Who can bear such a crime and its heartbreak?


“In this world you will have trouble,” Jesus told His disciples. Christians know this to be true, but sometimes the trouble seems more than believers can bear. On Monday, horrifying trouble came to The Covenant School in Nashville, Tenn., where an assailant killed six people—three 9-year-old children and three adult workers at the Christian school.

The Covenant School is a seriously Christian school that is housed at Covenant Presbyterian Church, a Presbyterian Church in America congregation in the Green Hills area of Nashville. The peace of that school was violated on Monday when a 28-year old woman, reported to have been a former student at the school, entered the facility with violence and then unleashed deadly violence, killing the six victims before being killed by Nashville police.
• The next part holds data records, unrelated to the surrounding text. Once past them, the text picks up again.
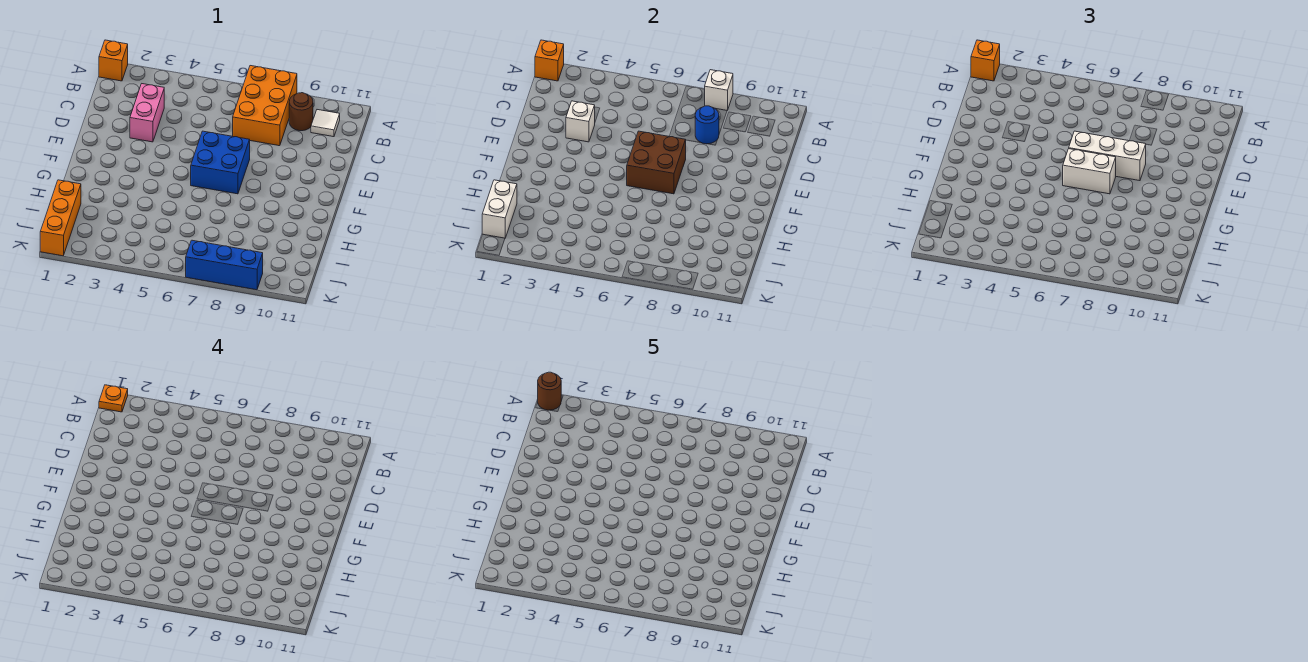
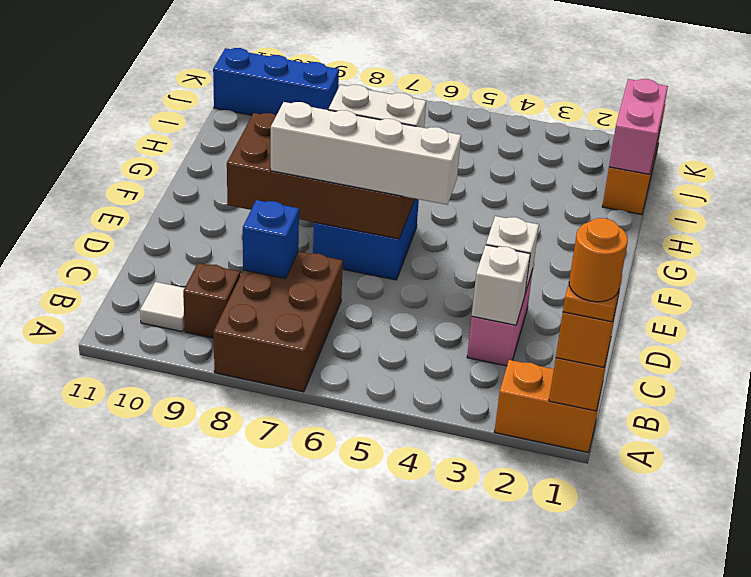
orange brick A1 level 1 -> orange brick A1:A2 level 1
brown round brick A1 level 5 -> orange round brick A1 level 5
orange brick A7:C8 level 1 -> brown brick A7:C8 level 1
white brick A8 level 2 -> white brick C3 level 2
brown round brick B9 level 1 -> brown brick B9 level 1
blue round brick C8 level 2 -> blue brick C8 level 2
brown brick E6:F7 level 2 -> brown brick E6:F9 level 2
white brick E6:E8 level 3 -> white brick E5:E8 level 3
white brick I1:J1 level 2 -> pink brick I1:J1 level 2
blue brick K7:K9 level 1 -> blue brick J9:J11 level 1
The attack on the school was premeditated and carefully planned. Police said that the shooter had devised a careful plan and written some form of a manifesto. Though originally described as a teenager, the shooter was later identified as Audrey Hale, a 28-year-old, who had attended the school years earlier.
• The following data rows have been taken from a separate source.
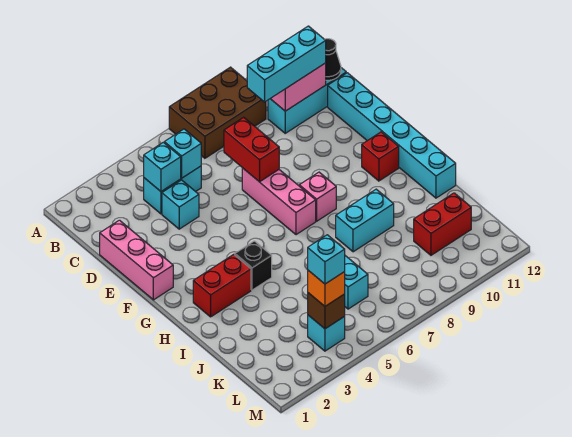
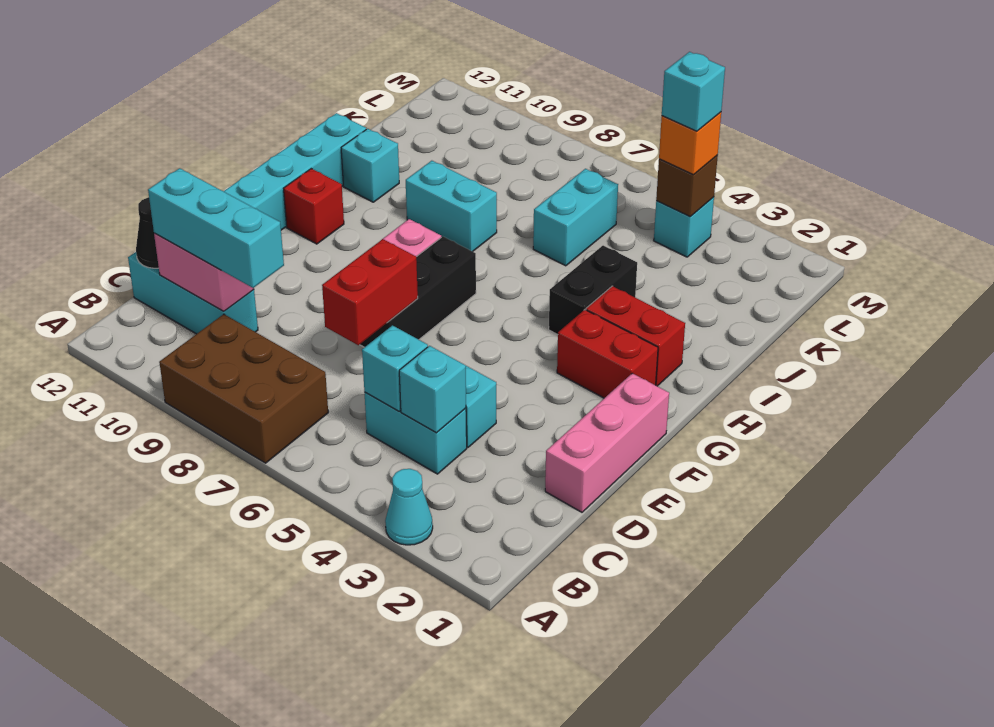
none -> cyan cone A3 level 1
pink brick E7:G7 level 1 -> black brick E7:G7 level 1
black brick H4 level 1 -> black brick H4:I4 level 1
none -> cyan brick I11 level 1
red brick K10:K11 level 1 -> red brick G2:G3 level 1

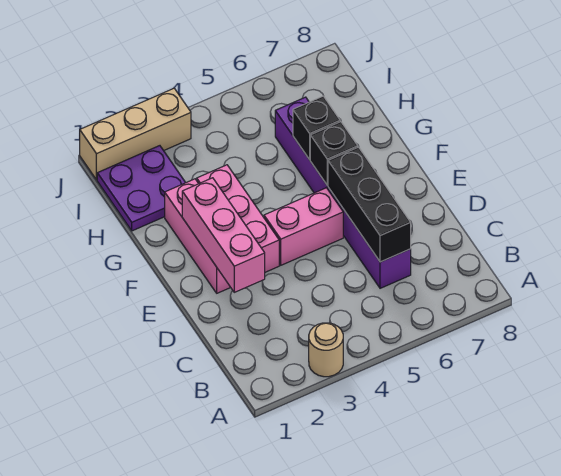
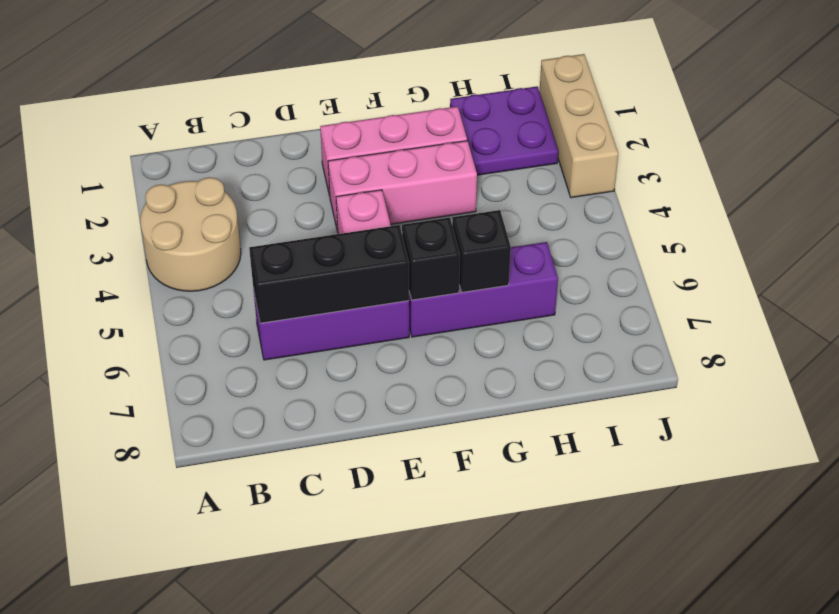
tan round brick A3 level 1 -> tan round brick A3:B4 level 1
pink brick D2:F2 level 2 -> none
The sheer horror of the murderous plan staggers the imagination. Killing 9-year-olds? Shooting school administrators many years after being a student? Informed by Biblical realism and the Christian doctrine of sin, believers know that sinful humanity is capable of unspeakable sin. But this?
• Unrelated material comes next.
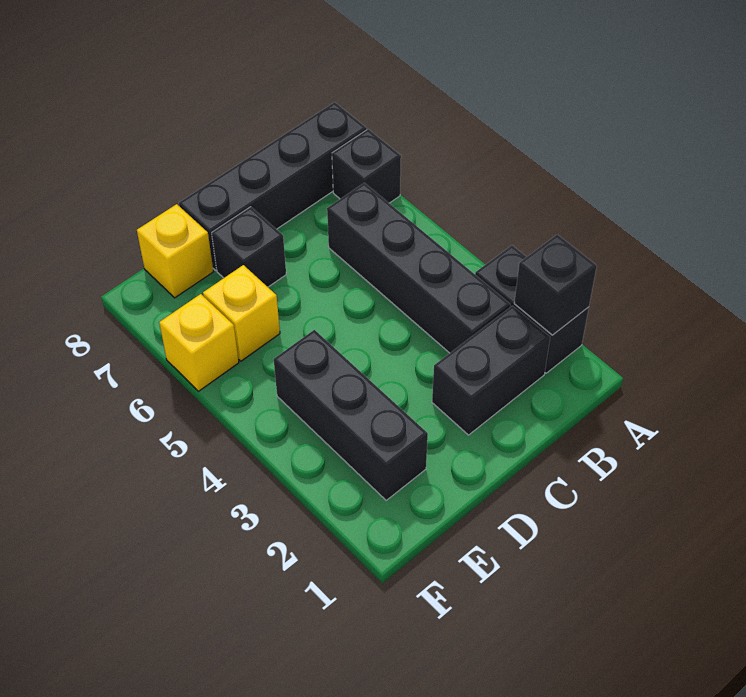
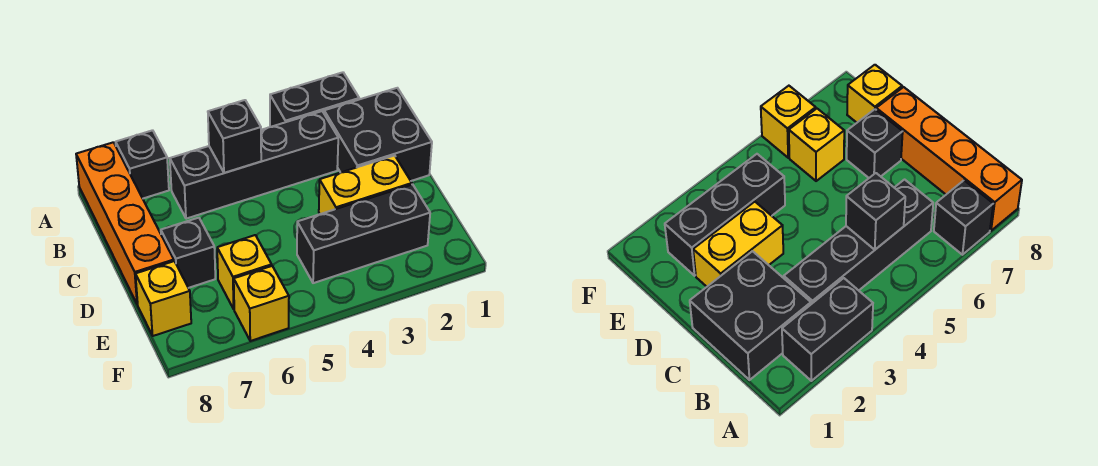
black brick A2 level 2 -> black brick B5 level 2
black brick A8:D8 level 1 -> orange brick A8:D8 level 1
black brick B2:C2 level 1 -> black brick B1:C2 level 1
none -> yellow brick D2:D3 level 1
Very quickly, the story unfolded with unexpected revelations and unprecedented confusions. At first, media attention focused on the fact that the shooter was a woman. Emily Schmall of The New York Times reported on Monday that female mass shooters in the United States “are extremely rare.” The article cited Jillian Peterson of Hamline University as saying, “While there have been women and girls who have fired guns at school, this is the first female shooter to kill four or more people.” The Times report also stated the norm: “The archetypical mass shooter is young and male.”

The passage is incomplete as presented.